Sunday, September 23, 2012

Geniuses Whose Works Are Constantly Screwed Up



Edgar Allen Poe 
(January 19-1809 - October 7, 1849)

Like H.P. Lovecraft, Edgar Allen Poe was appreciated most after he was dead. He is one of the very first in America to practice the writing of short stories and is considered the inventor of the detective fiction genre, as well as science fiction. He made barely any money off his writings, although they were constant.

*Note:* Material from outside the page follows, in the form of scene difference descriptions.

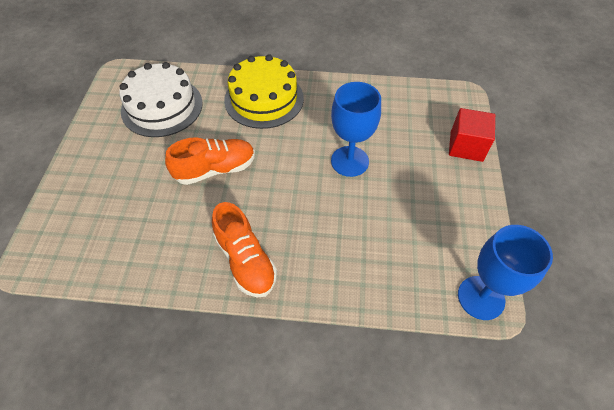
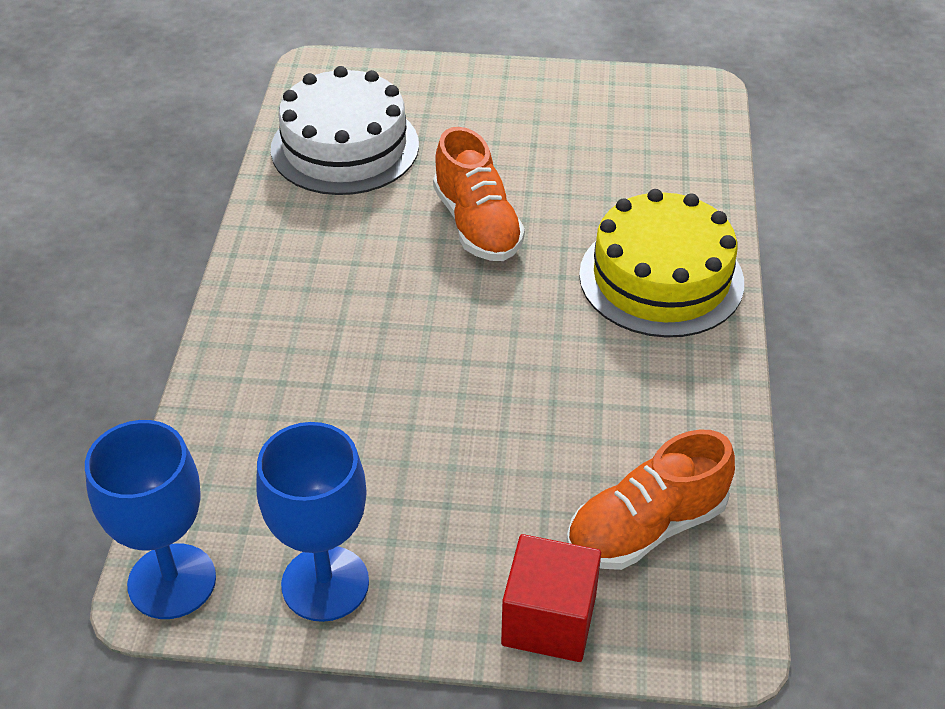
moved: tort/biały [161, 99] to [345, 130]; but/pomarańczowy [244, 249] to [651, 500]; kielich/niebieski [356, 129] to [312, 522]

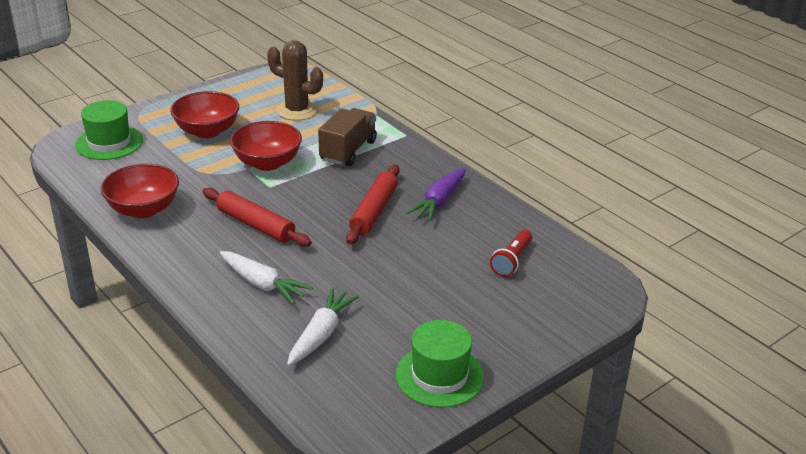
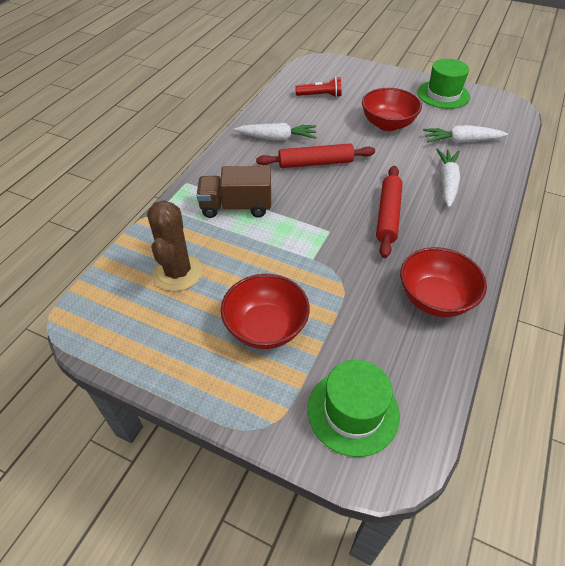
moved: miska/czerwony [266, 146] to [392, 109]
recoloured: marchewka/fioletowy [436, 195] to marchewka/biały [275, 131]

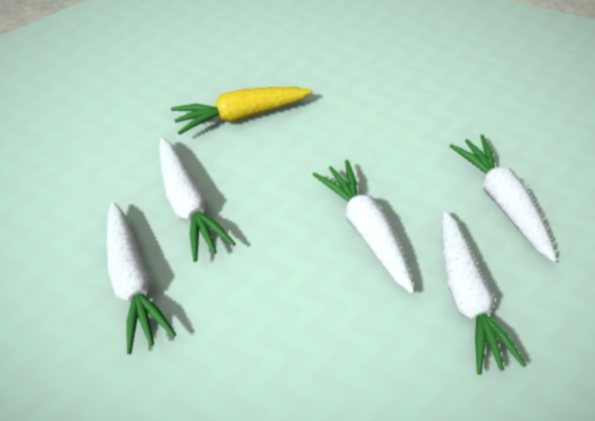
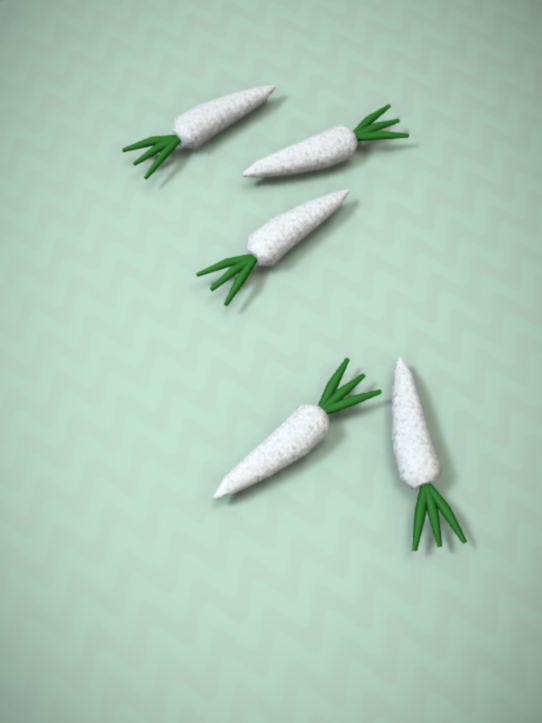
removed: marchewka/żółty [241, 111]
turned: marchewka/biały [141, 277] = [429, 454] 120 degrees clockwise

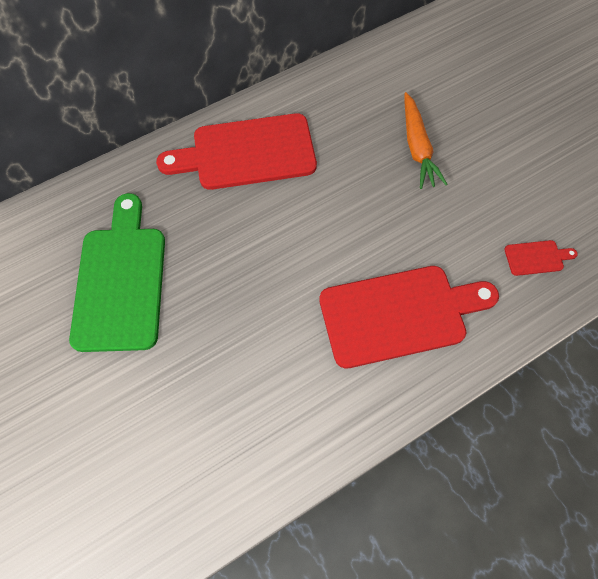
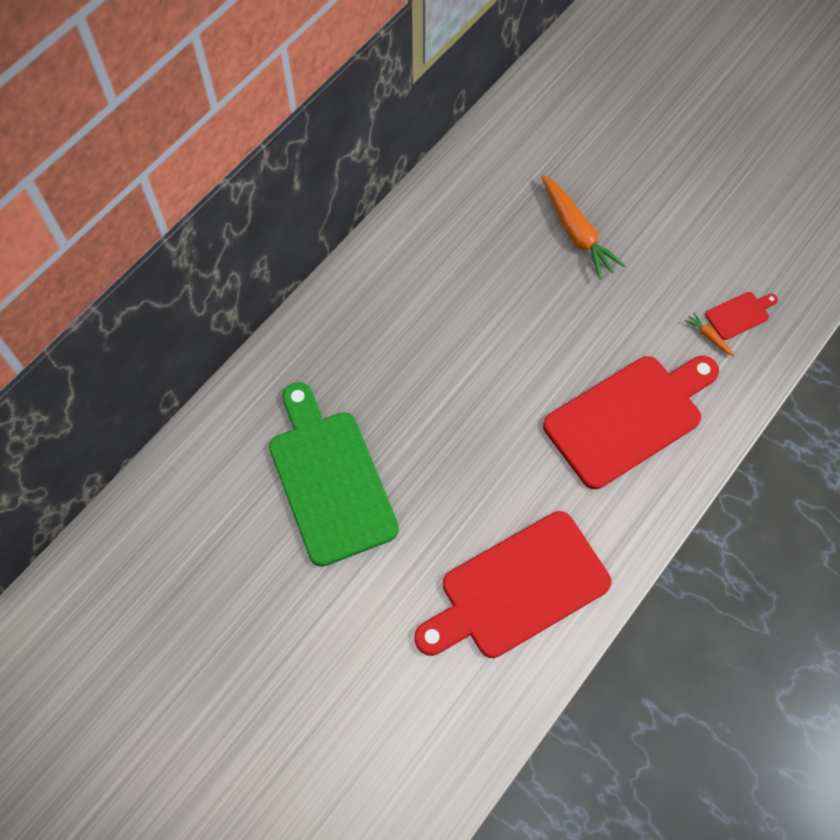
added: marchewka/pomarańczowy [710, 334]
moved: deska do krojenia/czerwony [236, 151] to [512, 584]

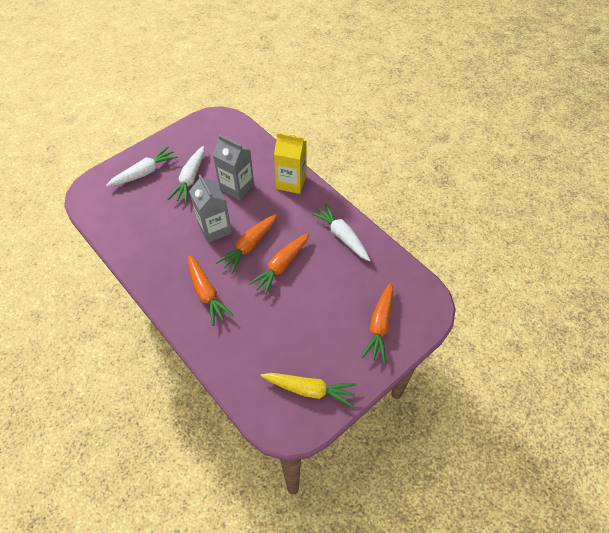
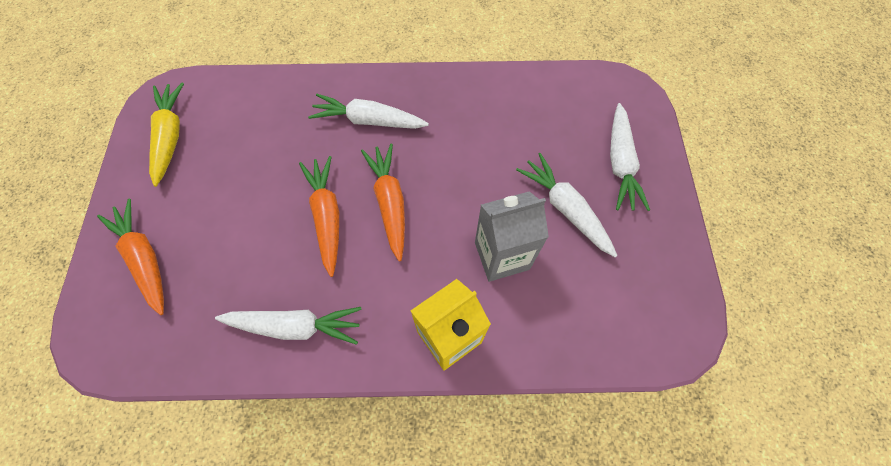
removed: karton mleka/szary [210, 209]
recoloured: marchewka/pomarańczowy [211, 290] to marchewka/biały [368, 111]
turned: marchewka/żółty [309, 390] = [166, 135] 120 degrees clockwise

He was born to two actors. His father abandoned them and his mother died when he was young. He was taken in by a family named Allen, although they never adopted him (hence the use of both surnames). He tried college, but had no money. He tried the Army and then West Point as a cadet, but couldn't handle it, and so arranged to be courtmartialed on purpose. He then started his writing career by penning a set of poems that, when published, was only credited to 'a Bostonian'. Not an auspicious start, but geniuses seemed to live difficult, and short, lives. Estranged from his foster father (the mother had died), he continued to write for whomever would publish him, and actually acted as a literary critic for others. In 1835 he secretly married his 13 year old cousin (Sounds like Jerry Lee Lewis, doesn't it?) but it wasn't until ten years later that he published a poem that was even then considered successful - The Raven - for which he was paid a whopping $9.

He wrote what was then called 'Gothic' stories because that is what sold the best, even back then, people loved to read horror stories. He wrote other types of stories also, even humor, but it was the Gothic stuff for which we all remember him.


Wife Virginia Poe
Two years later his wife died of tuberculosis and his steady downward spiral started although many feel it was the death of his wife that caused him to write some of his most famous works. In 1949, before his final story The Penn (renamed The Stylus) could be published he died of unknown causes. The guesses about the cause range from suicide, to drugs and alcohol, to disease. All that is known is he was found delirious in the street (and not in his own clothes), and died in the hospital a short time later. Any documents relating to his admittance to the hospital and death certificate cannot be found. Rufus Griswold wrote a biographical article of Poe called Memoir of the Author, which he included in an 1850 volume of the collected works. Griswold, an editor who hated Poe, depicted him as a depraved, drunk, drug-addled madman and included Poe's letters as evidence. Many of his claims were either lies or distorted half-truths. For example, it is now known that Poe was not a drug addict. Griswold's book was denounced by those who knew Poe well, but it became a popularly accepted one. It was widely reprinted in part because readers thrilled at the thought of reading works by an 'evil' man. Letters that Griswold presented as proof of this depiction of Poe were later revealed as forgeries.

Other than writing and criticizing others, he also loved cryptography. He had placed a notice of his abilities in a Philadelphia paper inviting submissions of ciphers, which he proceeded to solve. It is said that his knowledge of cryptology was based on his analytical abilities, the same that made him a good writer of detective stories. So how is it that his stories can get so mucked up?

Well, since the popular opinion (and that's all it was) was that he was a demented, depressed genius his stories are considered to be the work of a demented mind, and what was usually straight up horror becomes either diluted or twisted or, worse, updated to fit the world of today. Consider the new movie (sorry John Cusack) that portrays Edgar as being a detective himself, having to solve the mystery of who is murdering in the style of his stories. Nice, but wouldn't have happened. Or The Tomb (didn't get to see Vincent Price do that one from 1964, I saw the sorry remake of 2009, reviewed 8/4/12). You'd think they'd be a little more careful with classic works, but like Wes Craven once said, 'Stories are watered down for a quick sell.' Amen.